This is the first blog post in a series about students’ experiences with the Intercultural Development Inventory at the University of Vermont Larner College of Medicine. Read the second post from Soraiya Thura ’18.
I hate tests. And medical schools seem to love tests. So, I should not have been surprised when a test was required during orientation at the Larner College of Medicine. But a test on my cultural identity and my “cross-cultural competence?” Clearly, I was going to fail medical school before getting to orientation.
When I began filling out questions on the Intercultural Development Inventory (IDI), a tool that assesses a person’s capability to shift perspectives or adapt to cultural differences, I felt uncomfortable with how focused the questions were on my own “culture.” I didn’t engage in activities explicitly associated with my Irish heritage and that was fine with me. When I left New England to go to school in North Carolina, my southern peers informed me that my culture raised me to walk too fast, talk too fast, and most importantly, it had neglected to teach me the importance of the term “y’all.” From North Carolina, to South Africa, to Chile, to Guatemala, I saw cultures completely different from mine, learned to appreciate new traditions of food, language and medicine, and adapted to living in new family structures.

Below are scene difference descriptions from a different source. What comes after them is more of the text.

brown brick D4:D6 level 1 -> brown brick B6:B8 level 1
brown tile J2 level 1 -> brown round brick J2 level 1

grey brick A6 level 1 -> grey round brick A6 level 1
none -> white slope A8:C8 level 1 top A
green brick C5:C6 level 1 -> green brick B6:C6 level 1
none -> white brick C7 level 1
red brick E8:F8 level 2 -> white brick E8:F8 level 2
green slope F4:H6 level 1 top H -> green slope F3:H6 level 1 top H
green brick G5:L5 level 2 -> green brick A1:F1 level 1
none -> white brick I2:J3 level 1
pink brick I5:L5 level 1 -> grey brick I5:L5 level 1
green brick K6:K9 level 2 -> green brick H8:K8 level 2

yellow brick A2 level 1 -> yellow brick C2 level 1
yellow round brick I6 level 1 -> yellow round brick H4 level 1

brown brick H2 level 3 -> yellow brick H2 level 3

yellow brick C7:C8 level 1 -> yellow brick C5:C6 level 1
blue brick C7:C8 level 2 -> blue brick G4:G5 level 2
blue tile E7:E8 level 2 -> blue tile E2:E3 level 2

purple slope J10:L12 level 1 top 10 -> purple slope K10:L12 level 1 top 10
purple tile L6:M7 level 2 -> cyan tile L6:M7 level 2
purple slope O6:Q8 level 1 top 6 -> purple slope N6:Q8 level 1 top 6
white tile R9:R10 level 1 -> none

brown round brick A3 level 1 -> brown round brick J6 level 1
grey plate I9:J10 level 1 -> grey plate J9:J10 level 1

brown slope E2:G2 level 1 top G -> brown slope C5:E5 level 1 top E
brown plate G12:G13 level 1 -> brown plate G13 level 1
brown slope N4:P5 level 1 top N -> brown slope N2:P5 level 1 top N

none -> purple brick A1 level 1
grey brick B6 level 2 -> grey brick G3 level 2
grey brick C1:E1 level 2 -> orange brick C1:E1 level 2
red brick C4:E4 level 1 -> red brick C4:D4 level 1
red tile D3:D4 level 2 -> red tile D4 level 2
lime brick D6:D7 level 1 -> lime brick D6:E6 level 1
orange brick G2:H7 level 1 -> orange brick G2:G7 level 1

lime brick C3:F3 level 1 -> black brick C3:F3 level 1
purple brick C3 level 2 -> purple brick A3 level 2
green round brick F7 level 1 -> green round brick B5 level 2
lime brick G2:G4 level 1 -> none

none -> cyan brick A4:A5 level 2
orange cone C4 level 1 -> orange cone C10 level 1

It wasn’t until I worked in an asthma clinic in Washington, D.C. that I saw how little I understood the myriad of cultures here in my own country. Parents asked me to schedule visits with male doctors because they didn’t trust female doctors; they told me incense was good for their child’s asthma, and that the flu shot made people get the flu. These were my neighbors, people who grew up in the same country as me and yet were more foreign in their ideas than my Zulu siblings. I spent a lot of time in those clinic visits apologizing for accidentally misunderstanding our patients’ cultures, assuming it was the same as mine because we were from the same place. At first, it made me so uncomfortable that I would devolve into the most awkward, stilted version of myself. And it made me nervous for when I become a physician, concerned I would unintentionally create barriers between myself and my patients out of my own ignorance.
I dislike talking about my own feelings almost as much as I dislike tests, so I was nervous to meet with Tiffany Delaney, the college’s director of diversity and inclusion, about what I assumed was my IDI failure. But I knew I wanted to avoid future barriers between myself and my patients caused by my own cultural ignorance. What the IDI development plan reminded me, and Ms. Delaney assured me, is that we aren’t passing or failing any cultural tests. We are simply moving along a continuum towards a better version of ourselves. I’m excited that I’m in the Acceptance stage of the continuum, but I don’t want to stay there. My IDI Development Plan –something that every first-year student at the Larner College of Medicine has the opportunity to create with Ms. Delaney – gave me clear and tangible tools to adapt to new cultural perspectives and improve my cross-cultural competence every day. Hopefully, after all of the anatomy practicals are passed, the board exams are done, and I someday become a “real” doctor, I will be better able to understand where my patients are coming from, and where they want to go. It is my responsibility to make sure I keep moving forward on the continuum.